AgentGuard uses the Foundry framework for contract development and Next.js for frontend construction:

  • Review Fees: Deducted from the proposer's account balance instead of a shared fund pool, ensuring the solvency invariant (total deposits ≥ sum of user balances).
  • Callback Security: The handleResponse function verifies the sender (only callable by the Somnia platform), consensus votes (strict majority Success), and failure safety (reverts to Proposed state if review fails or times out), preventing replay attacks.
  • Frontend Transparency: The Beta frontend (https://agentguard-beta.vercel.app) displays on-chain verification status in real time; users can view review decisions, transaction hashes, etc., to enhance trust.
5

Section 05

Application Scenarios: Scope of AgentGuard

AgentGuard applies to multiple scenarios:

  • Automated Trading Bots: Set daily expenditure limits and DEX whitelists to prevent losses from strategy errors or manipulation.
  • DAO Fund Management: AI agents automatically execute regular grants; large/non-whitelisted transfers require community voting.
  • Personal AI Assistants: Manage small payments (subscriptions, tips); large transfers need user confirmation.
  • Cross-Chain DeFi Interactions: Webpage parsing function identifies phishing/malicious contract risks and blocks dangerous operations.
6

Section 06

Limitations and Future Directions

Limitations of the current version:

  1. Callback Idempotency: The handleResponse function does not check if the action is still in the pending stage; future improvements are needed to prevent stale/duplicate callbacks.
  2. Fixed Review Budget: INFERENCE_BUDGET and PARSE_BUDGET are fixed fees, and remaining amounts are not refunded to users; the fee model can be optimized in the future.
  3. LLM Decision Uncertainty: Whitelist/block keywords are only suggestions; LLMs may make unexpected decisions (mitigable via time locks and manual reviews).
7

Section 07

Conclusion: A New Paradigm for AI Security

AgentGuard represents a new paradigm for AI security: instead of pursuing absolute AI safety, it establishes a programmable, verifiable, and revocable security layer between AI and critical resources (funds).

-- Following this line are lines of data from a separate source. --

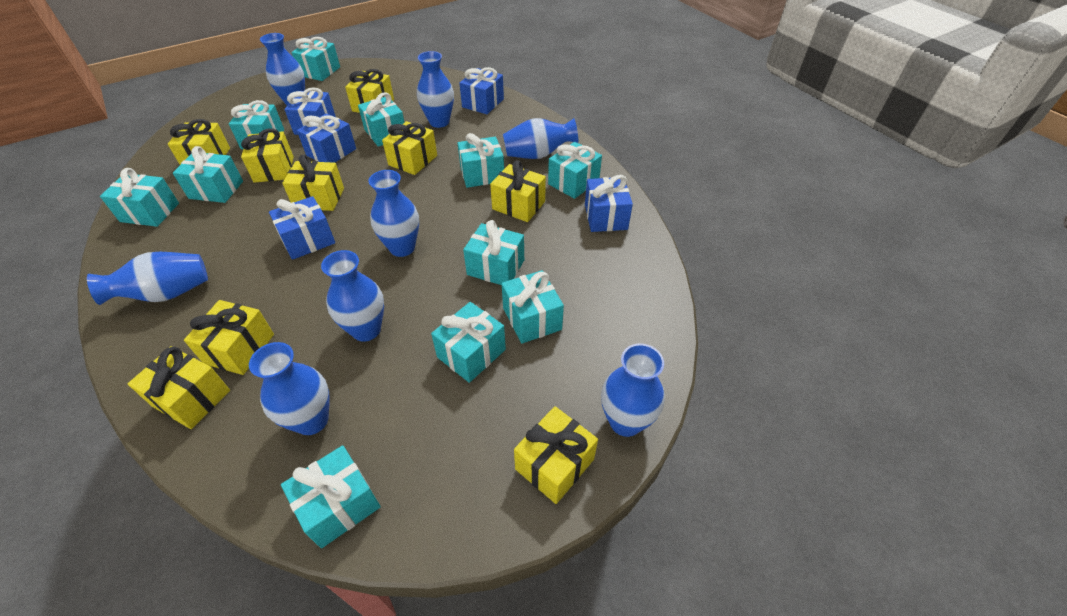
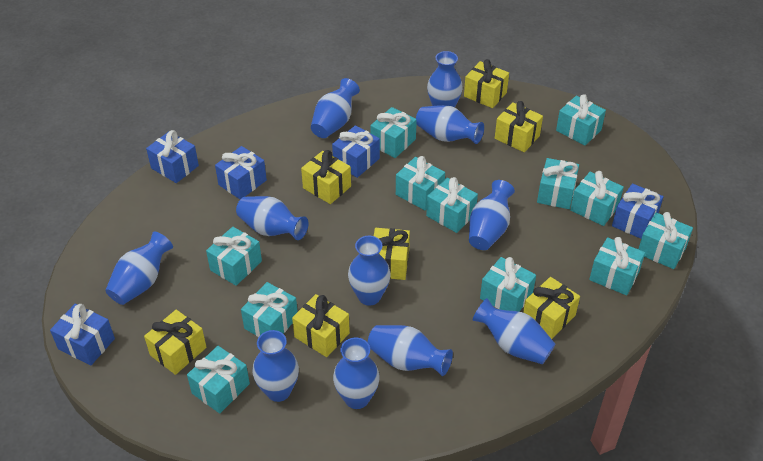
blue vase: 8 -> 11
turquoise gift: 11 -> 12
yellow gift: 9 -> 7

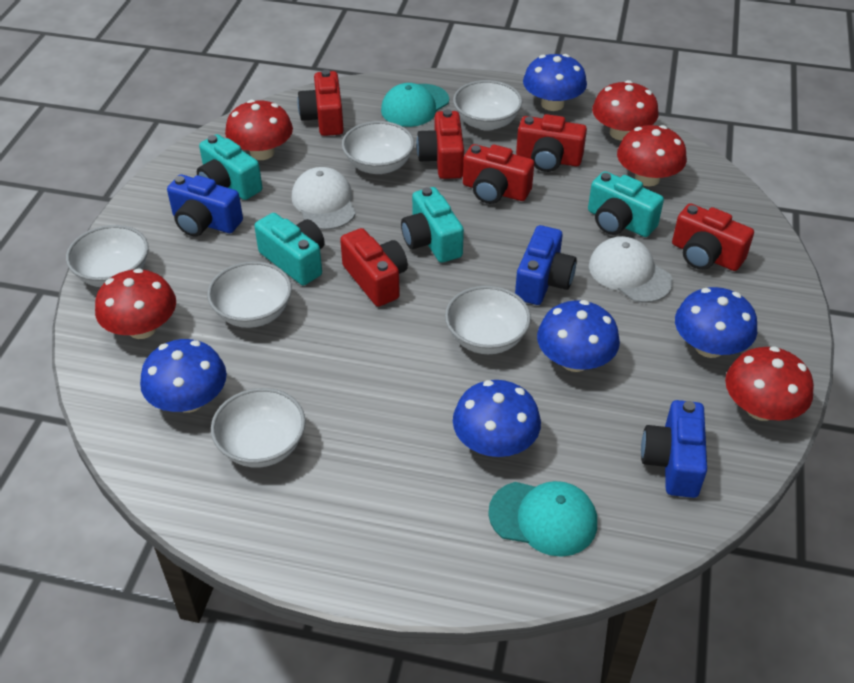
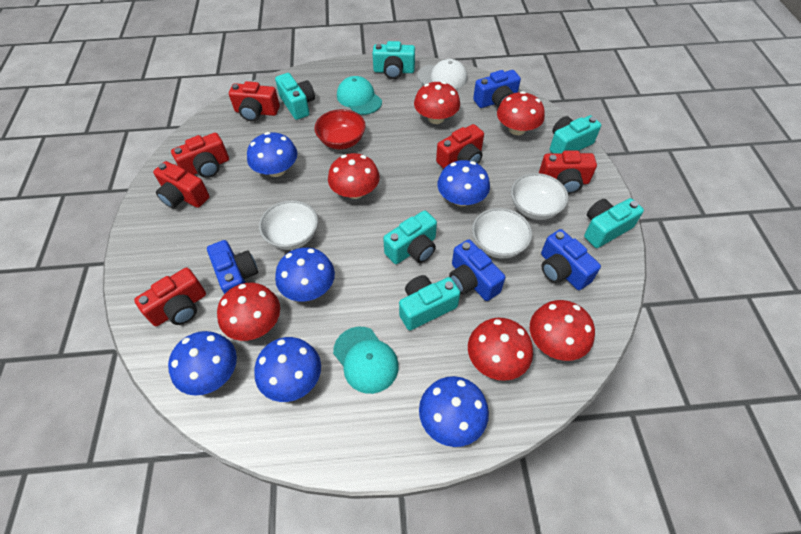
blue camera: 3 -> 4
blue mushroom: 5 -> 6
red bowl: 0 -> 1
red mushroom: 5 -> 6
turquoise camera: 4 -> 6
white bowl: 6 -> 3
white cap: 2 -> 1

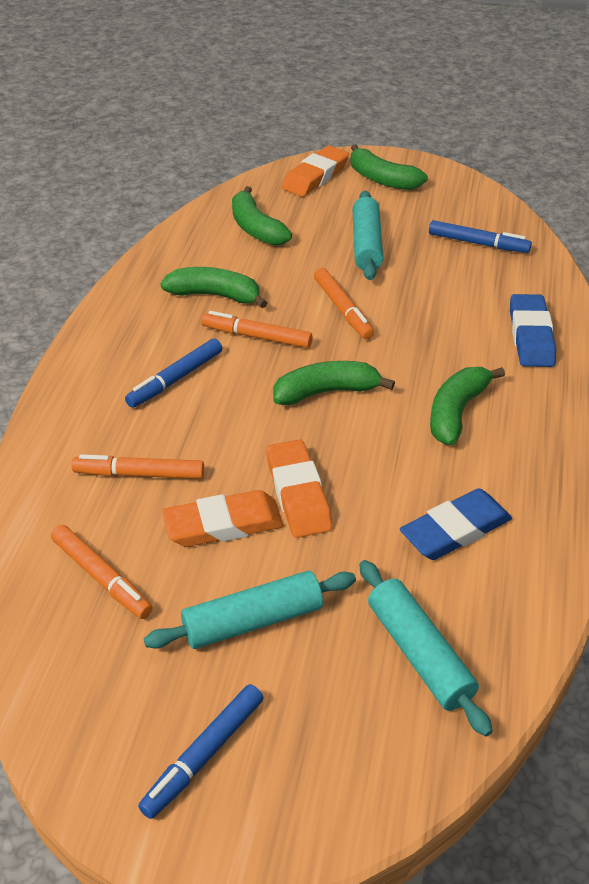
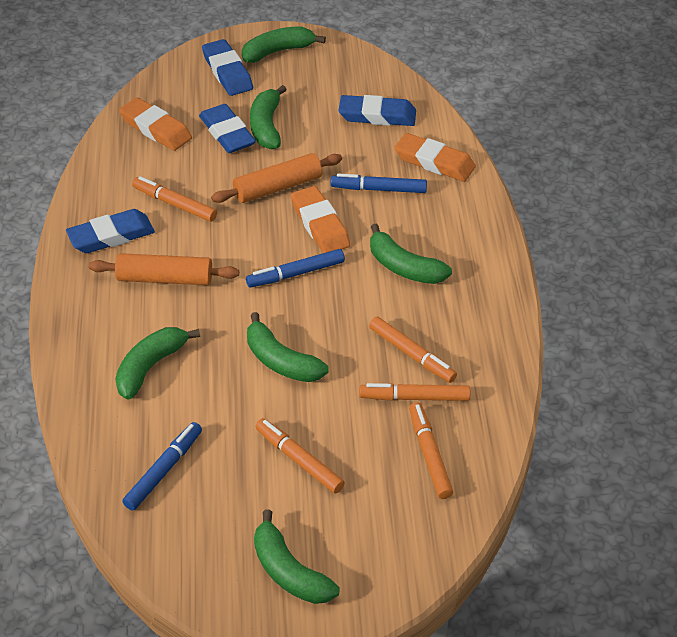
blue eraser: 2 -> 4
green banana: 5 -> 6
orange marker: 4 -> 5
orange rolling pin: 0 -> 2
turquoise rolling pin: 3 -> 0

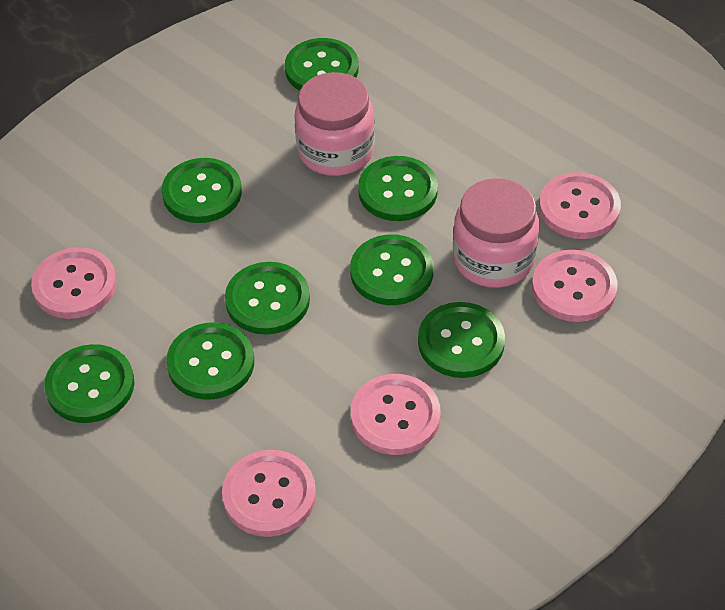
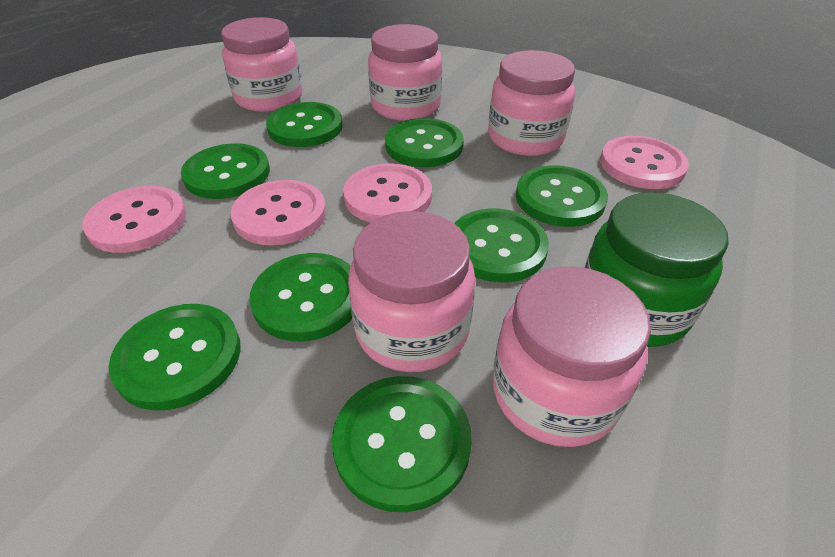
green jar: 0 -> 1
pink button: 5 -> 4
pink jar: 2 -> 5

Combining 'Human-in-the-Loop' and 'Code is Law', it retains AI autonomy while providing necessary safety guardrails. As AI agent permissions expand, such security infrastructure will become increasingly important. Its clear code structure and comprehensive security considerations make it an excellent learning example in the intersection of AI and blockchain.